Alois Geyer, William T. Ziemba

University of Economics and Vienna Graduate School of Finance, Vienna, Austria
Sauder School of Business, University of British Columbia, Vancouver, British Columbia, Canada V6T 1Z2, and Visiting Professor, Mathematical Institute, Oxford University, Oxford, United Kingdom 0X1 3LB, and ICMA Centre, University of Reading, Reading, United Kingdom RG6 6BA

alois.geyer{at}wu-wien.ac.at
wtzimi{at}mac.com

This paper describes the financial planning model InnoALM we developed at Innovest for the Austrian pension fund of the electronics firm Siemens. The model uses a multiperiod stochastic linear programming framework with a flexible number of time periods of varying length. Uncertainty is modeled using multiperiod discrete probability scenarios for random return and other model parameters. The correlations across asset classes, of bonds, stocks, cash, and other financial instruments, are state dependent using multiple correlation matrices that correspond to differing market conditions. This feature allows InnoALM to anticipate and react to severe as well as normal market conditions. Austrian pension law and policy considerations can be modeled as constraints in the optimization. The concave risk-averse preference function is to maximize the expected present value of terminal wealth at the specified horizon net of expected discounted convex (piecewise-linear) penalty costs for wealth and benchmark targets in each decision period.
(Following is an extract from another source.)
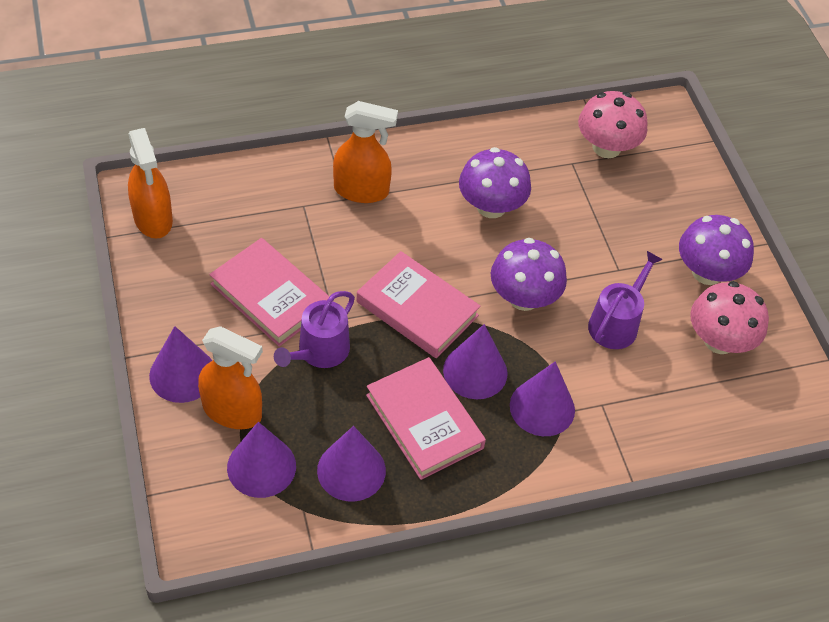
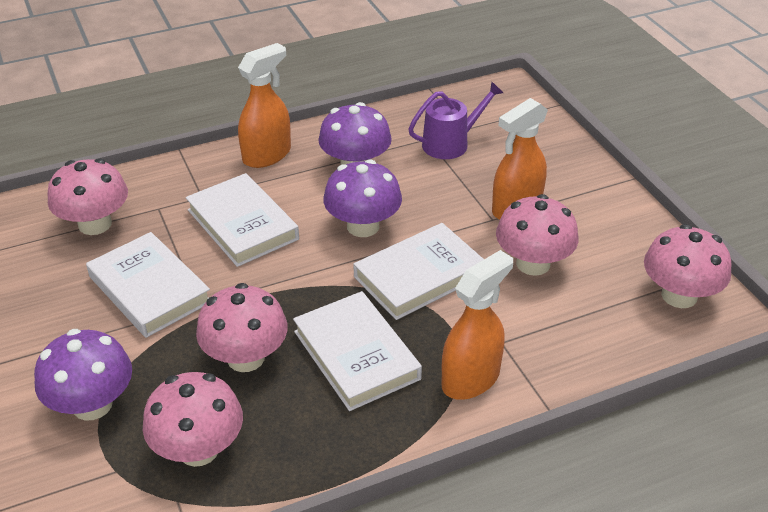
pink book: 3 -> 0
pink mushroom: 2 -> 5
purple cone: 5 -> 0
purple watering can: 2 -> 1
white book: 0 -> 4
InnoALM has a user interface that provides visualization of key model outputs, the effect of input changes, growing pension benefits from increased deterministic wealth target violations, stochastic benchmark targets, security reserves, policy changes, etc. The solution process using the IBM OSL stochastic programming code is fast enough to generate virtually online decisions and results and allows for easy interaction of the user with the model to improve pension fund performance. The model has been used since 2000 for Siemens Austria, Siemens worldwide, and to evaluate possible pension fund regulation changes in Austria.

Subject classifications: scenarios; correlation matrices; pension fund planning; stochastic linear programming.
History: Received July 2003; revision received March 2007; accepted March 2007.